By Alex Andreou, Guardian newspaper, London.
There comes a time in every man’s life when he needs to stand up and be counted; when he needs to take a shrewd, critical look at himself and come out. This is that time for me. I am tired of living a lie. It is time to admit it to myself and to the world: I am not naturally hard-working. (Cue hissing from the crowd, ladies fainting, shouts of “monster”.)
That is not to say I have never worked hard – I have. My working life has fallen, largely, into two categories; either doing what I love, sometimes for money, or doing something I don’t love strictly in exchange for money. In the case of the former, when I am writing, acting or directing and getting paid for it (yes, it happens), it never feels like hard work. In the case of the latter, I go about my work professionally, enthusiastically and with gusto, but I do precisely what I am paid for – no more.
Hard-working is just not my natural state. I know very few people for whom it is. My ex-partner was one such person.

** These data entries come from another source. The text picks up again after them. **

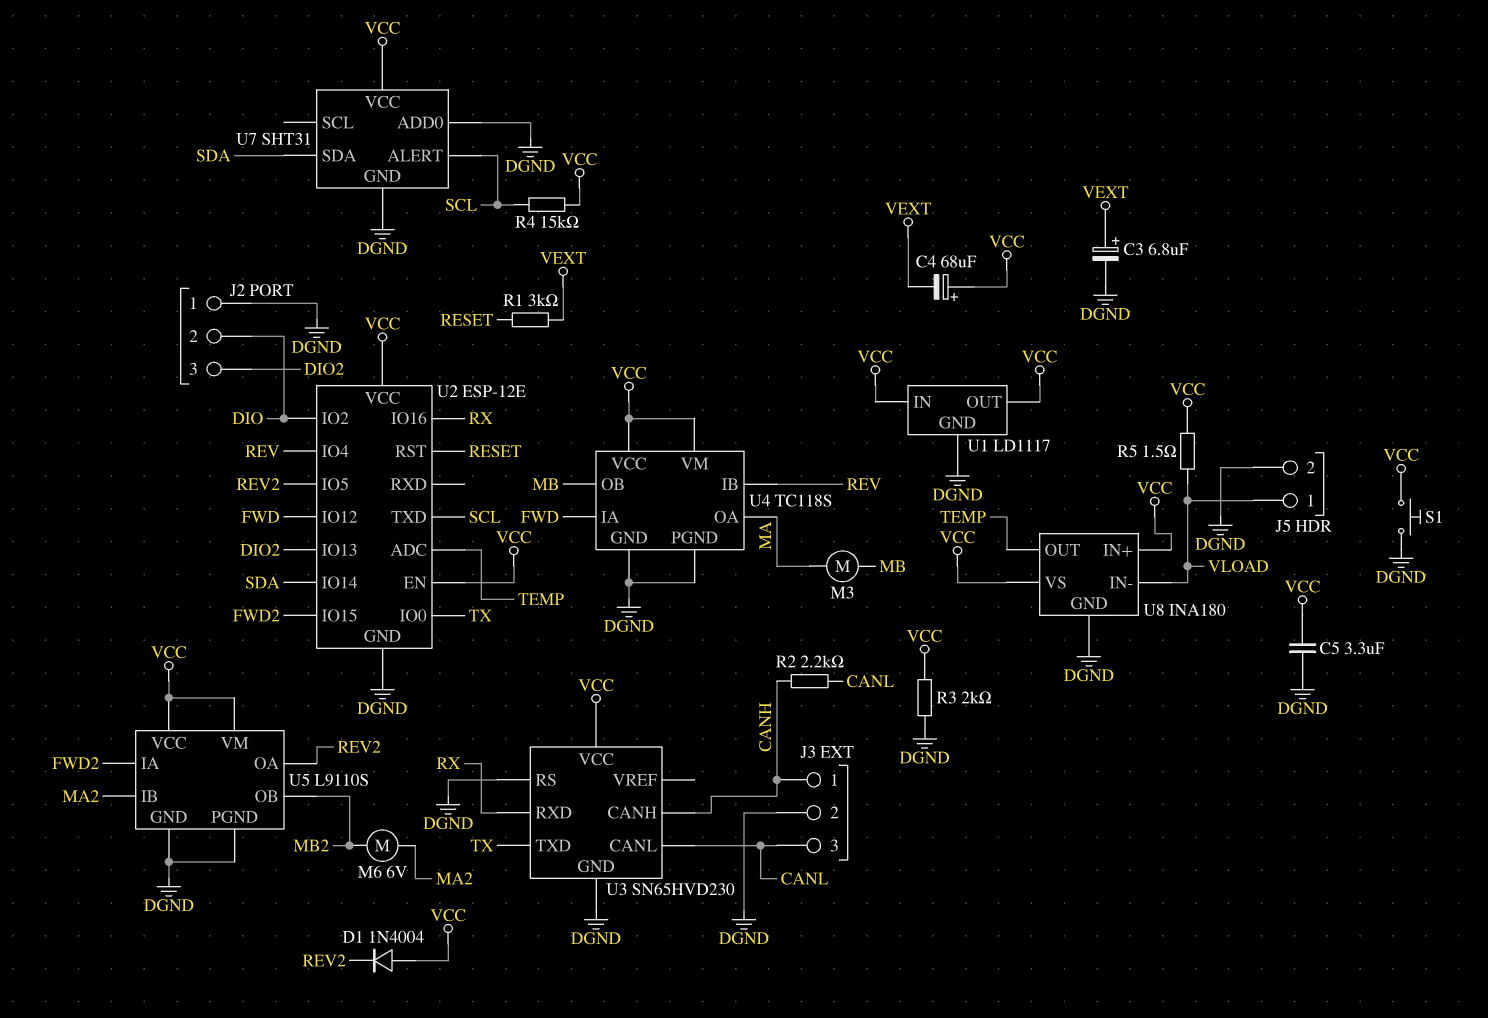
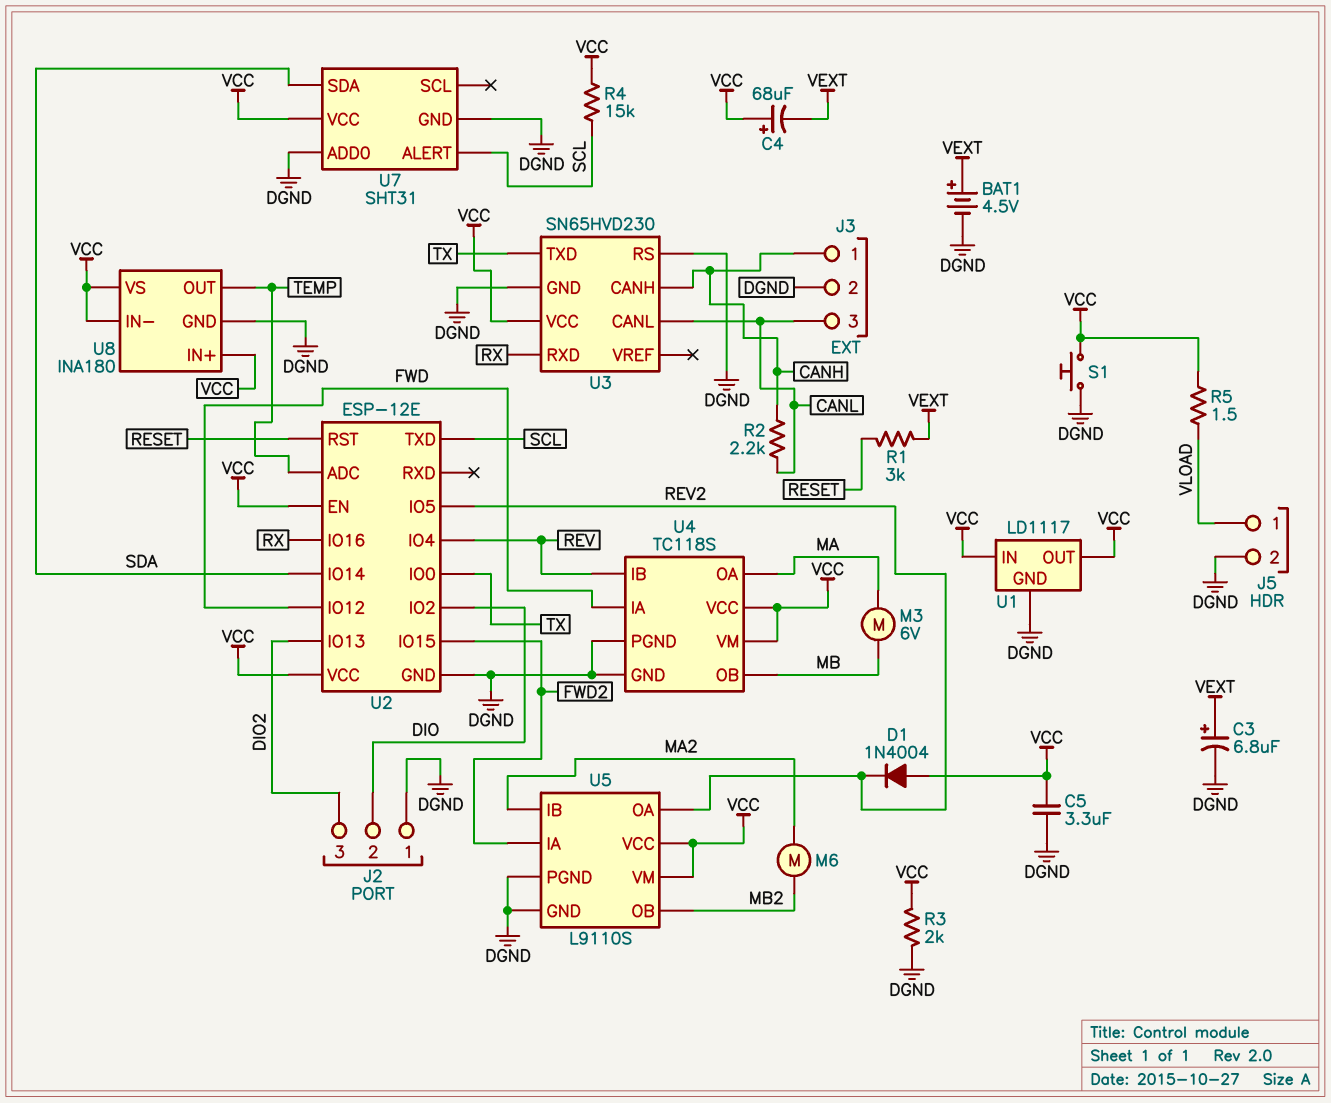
BAT1: none -> 4.5V (plus VEXT, minus DGND)
M3: motor (MA, MB) -> motor 6V (MA, MB)
M6: motor 6V (MA2, MB2) -> motor (MA2, MB2)
U8 pin IN-: VLOAD -> VCC

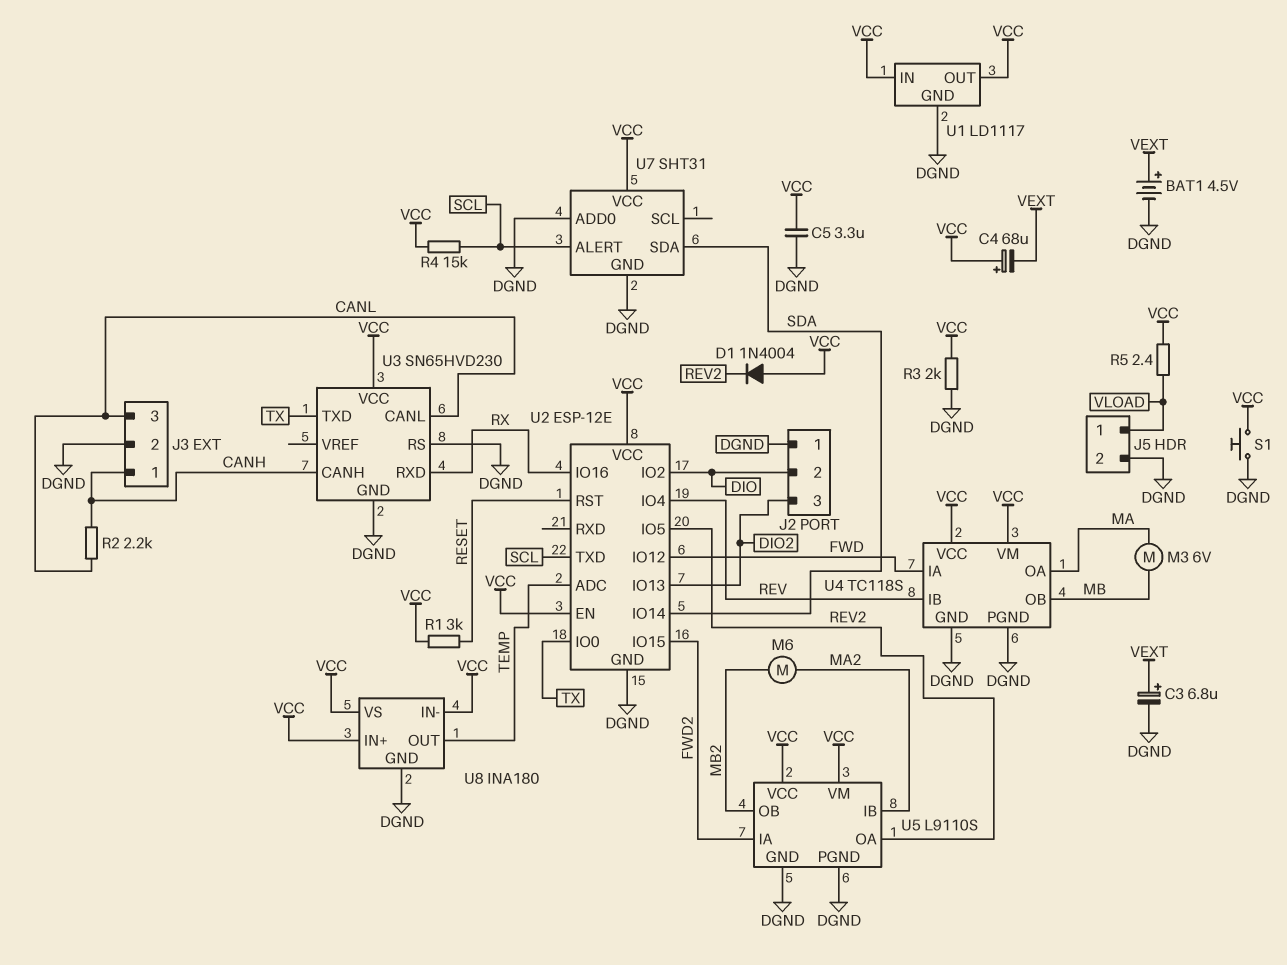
R1: 3k (RESET, VEXT) -> 3k (RESET, VCC)
R5: 1.5 (VCC, VLOAD) -> 2.4 (VCC, VLOAD)

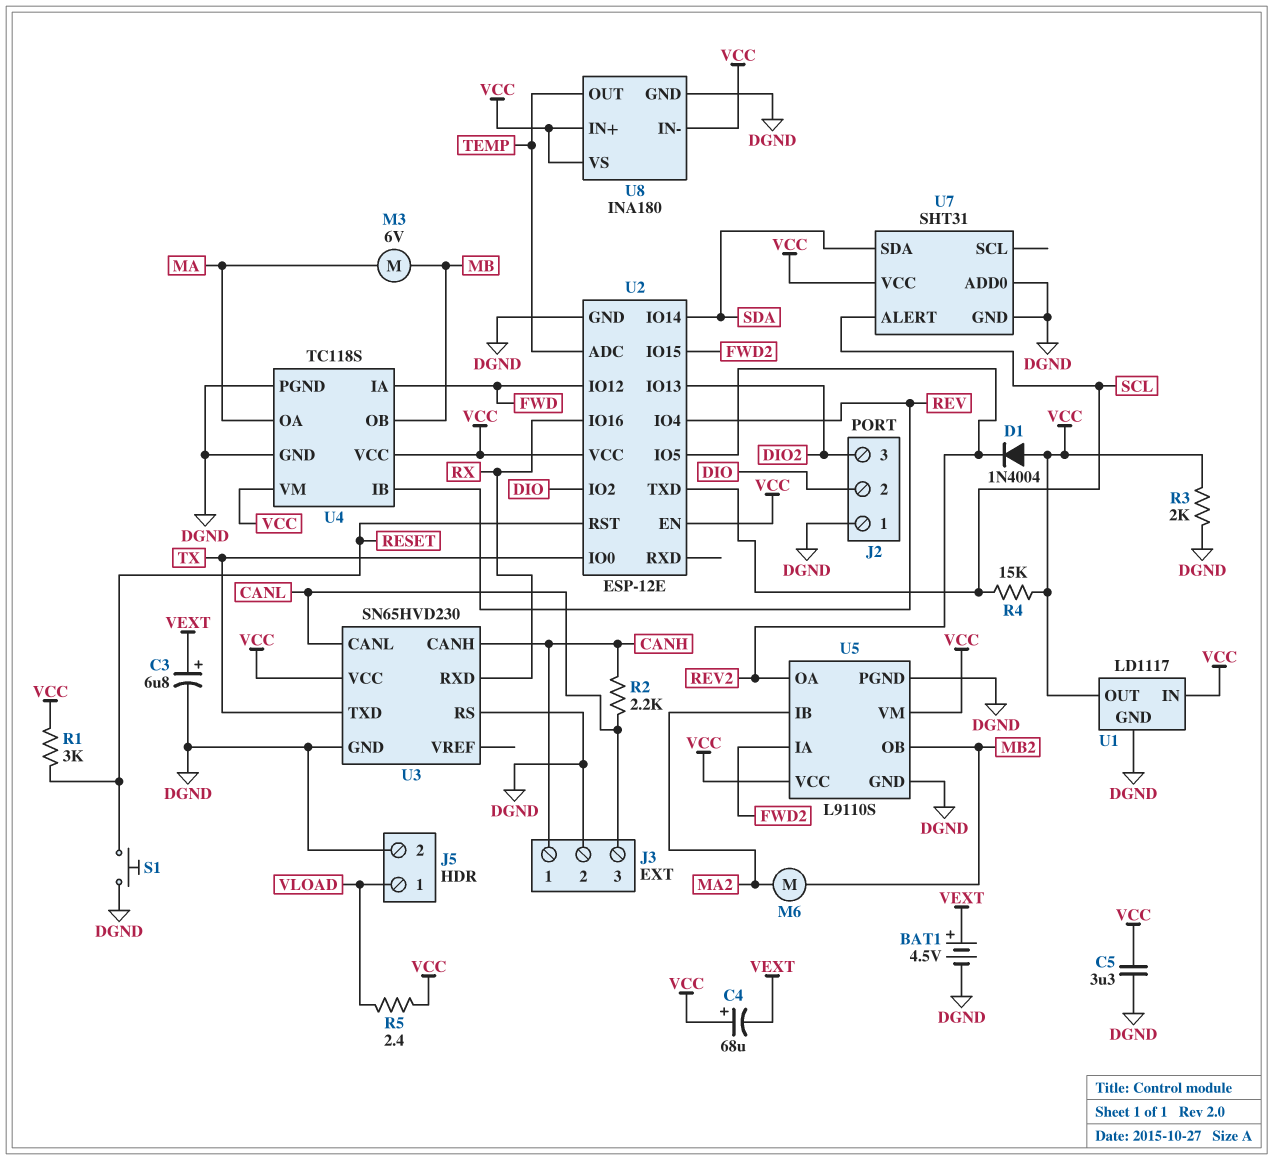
S1: button (DGND, VCC) -> button (DGND, RESET)

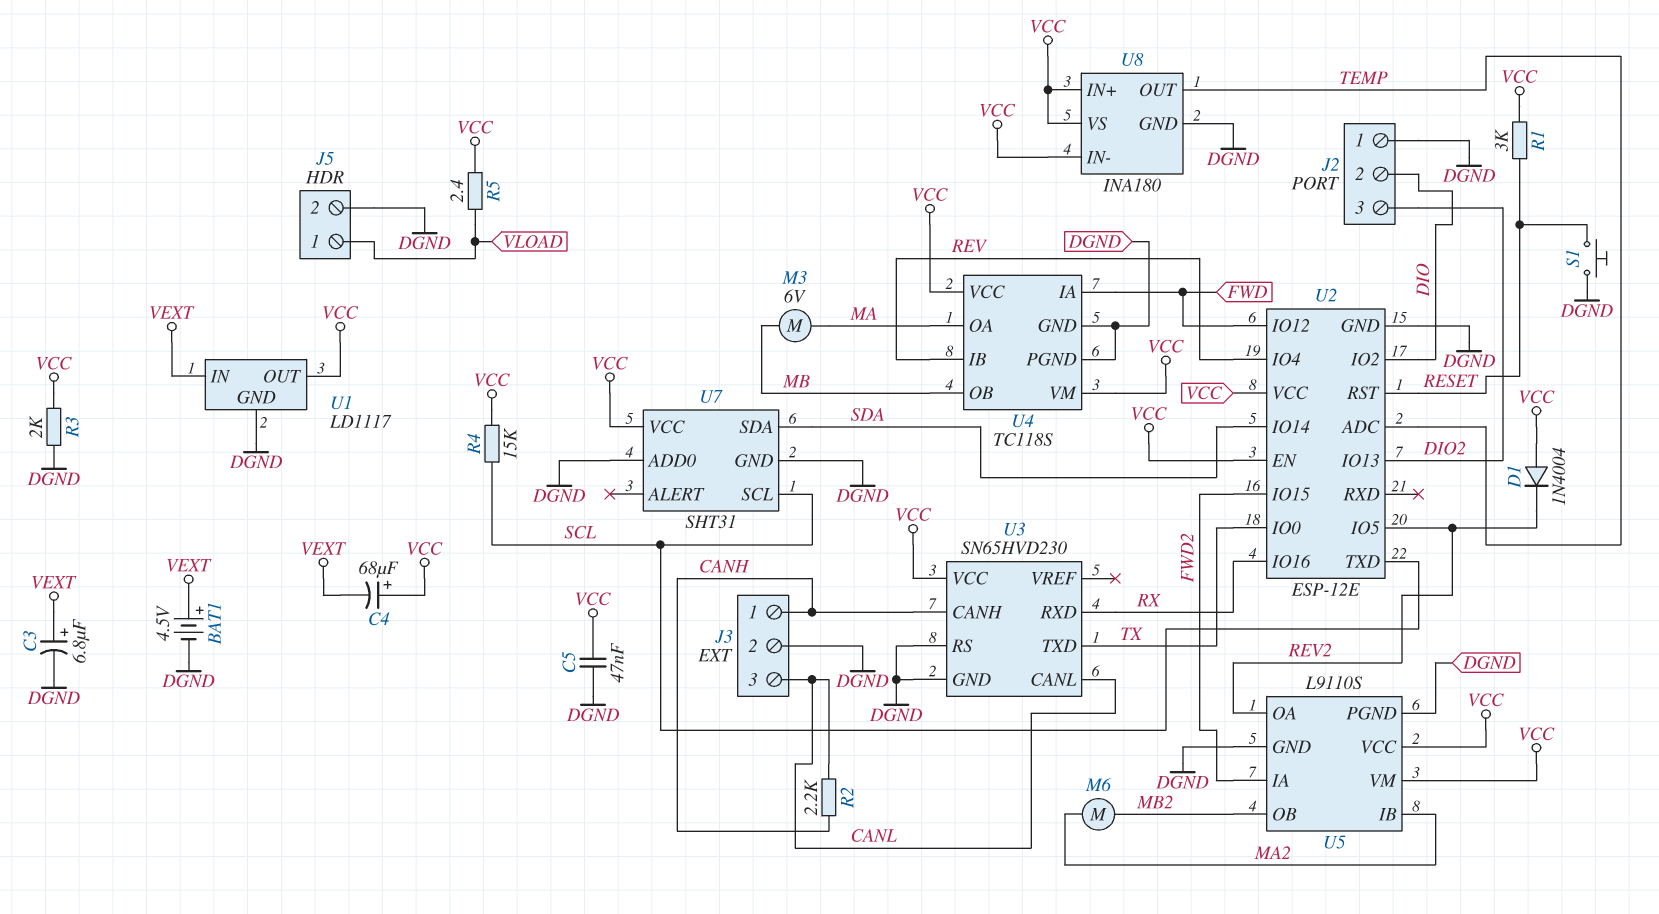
C5: 3.3uF (DGND, VCC) -> 47nF (DGND, VCC)
U1 pin IN: VCC -> VEXT
U7 pin ALERT: SCL -> none
U7 pin SCL: none -> SCL

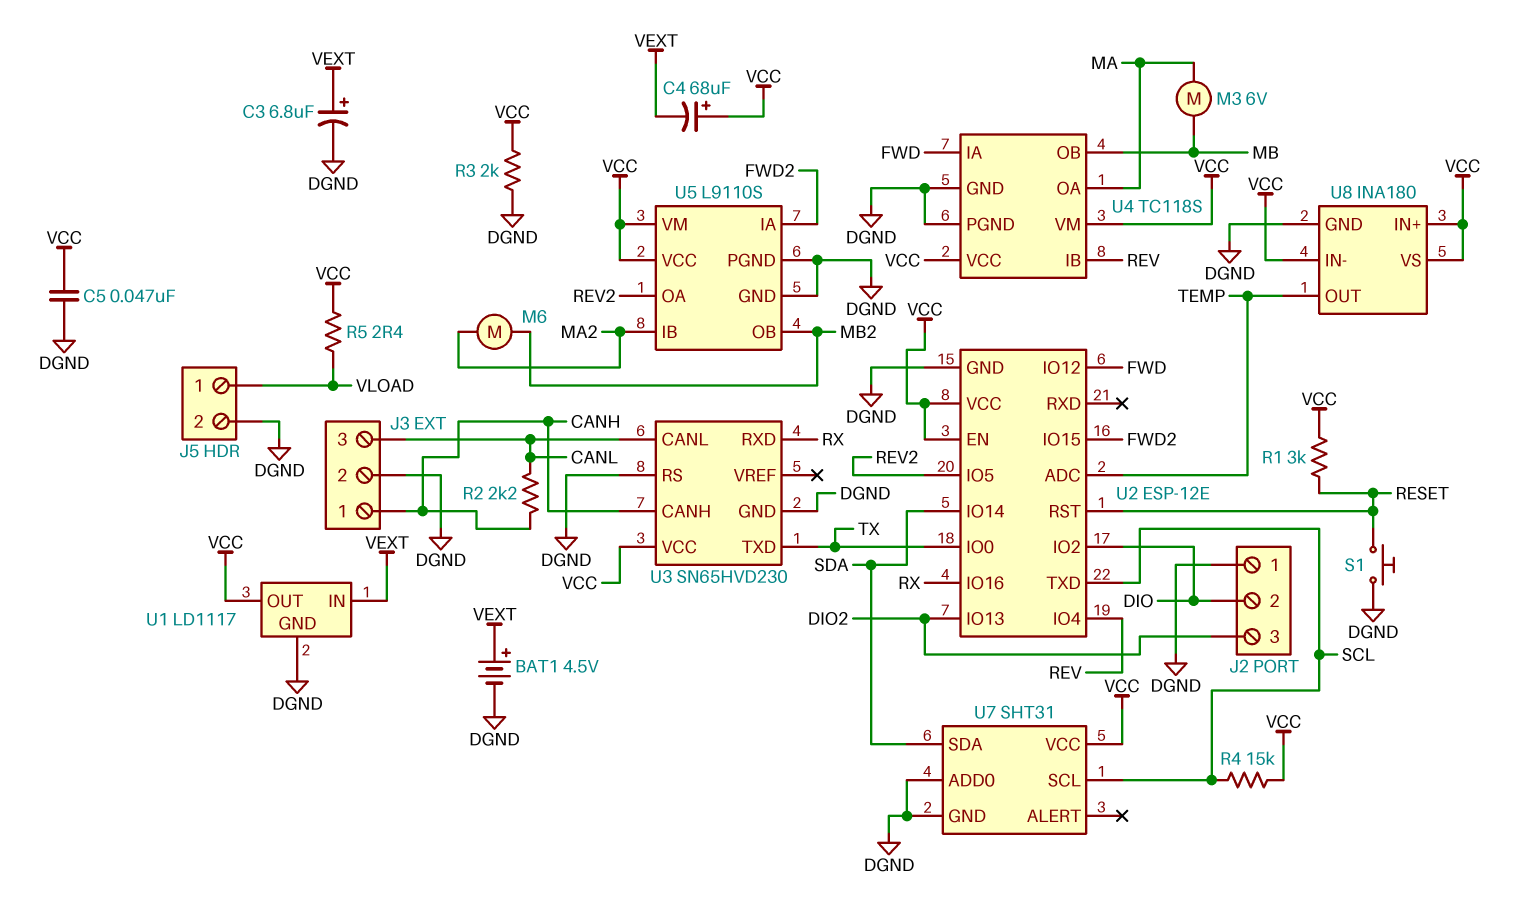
D1: diode 1N4004 (A VCC, K REV2) -> none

Even on holiday, he used to bound out of bed at 6am, so full of energy that I wanted to shove his face into my grapefruit. When I am on holiday, I spend hours frolicking in the waves, looking at starfish through a mask and reading the same paragraph of a terrible thriller for hours. In the evening, I might mix a cocktail which involves vigorous shaking, for exercise.
There has been rather a lot of talk recently of hard work: the mythical individuals who are thus wired – from politicians to Hollywood stars, households of folks so hard-working they sometimes drop the hyphen for efficiency. But there has also been a deliberate and cynical smudging of the link between working and getting paid, with workfare programmes that ask the jobless to stack shelves in order to avoid sanctions, unpaid apprenticeships and internships. The link between national economic growth and salaries is being eroded.
If we lose that link, if we lose sight of the fact that work is a mutually beneficial commercial arrangement consisting of an employer paying an employee to do something and the employee doing it in exchange, what is left is not hard work, but hard labour.
At no time is this more evident than when examining government rhetoric around a strike. “The economy has lost X billion pounds”, pronounces some sage. How can this be? If individuals withdraw their labour and do not get paid for it, the only plausible explanation for that billion-pound figure is that it represents the difference between what they are paid for their work and what their work is actually worth. Which is the whole point of a strike, really – to demonstrate that gap; that margin for negotiation.
The average UK worker does roughly seven hours and 20 minutes of unpaid overtime each week. That is effectively a return to a six-day working week. If you work fulltime, over a year, you will have worked the entire months of January and February before your employer starts paying you. Two months of hard labour. We have been suckered into a race to the bottom with each other – who can do the most for nothing.
Beneath this, there is the obnoxious notion that people owe their employer loyalty, gratitude and even love; tug your forelock and go “the extra mile” for an employer who may show you no loyalty and dump you as soon as you become old, pregnant or sick.
For an employer who, with one phone call from his private yacht in the Côte d’Azur, will close an entire plant just to teach you a lesson about accepting pay cuts graciously. For an employer who works extra hard at hiding their earnings in tax havens in order to avoid contributing to the system that provides them with a healthy, educated workforce, protects their property and provides the roads, rail tracks, phone lines and runways through which they peddle their product and make more profit to hide.
Enough. If an employer hires me to do a job, it means they have deemed me qualified to do it. If I cannot complete the task required in the hours for which I am paid, I am being conned. I will exchange my labour for money or not, if I choose to, for there are of course other reasons why I might choose to work hard: because I derive satisfaction from the work itself, to advance in some other way, to help people less fortunate than I, to educate myself, as an investment in my future. All those reasons are valid, because they are gainful in some way. But I will not exchange my labour solely for the approval, respect or love of corporate entities.
I am not naturally hard-working. But if you pay me, I will do a good job. That’s the deal.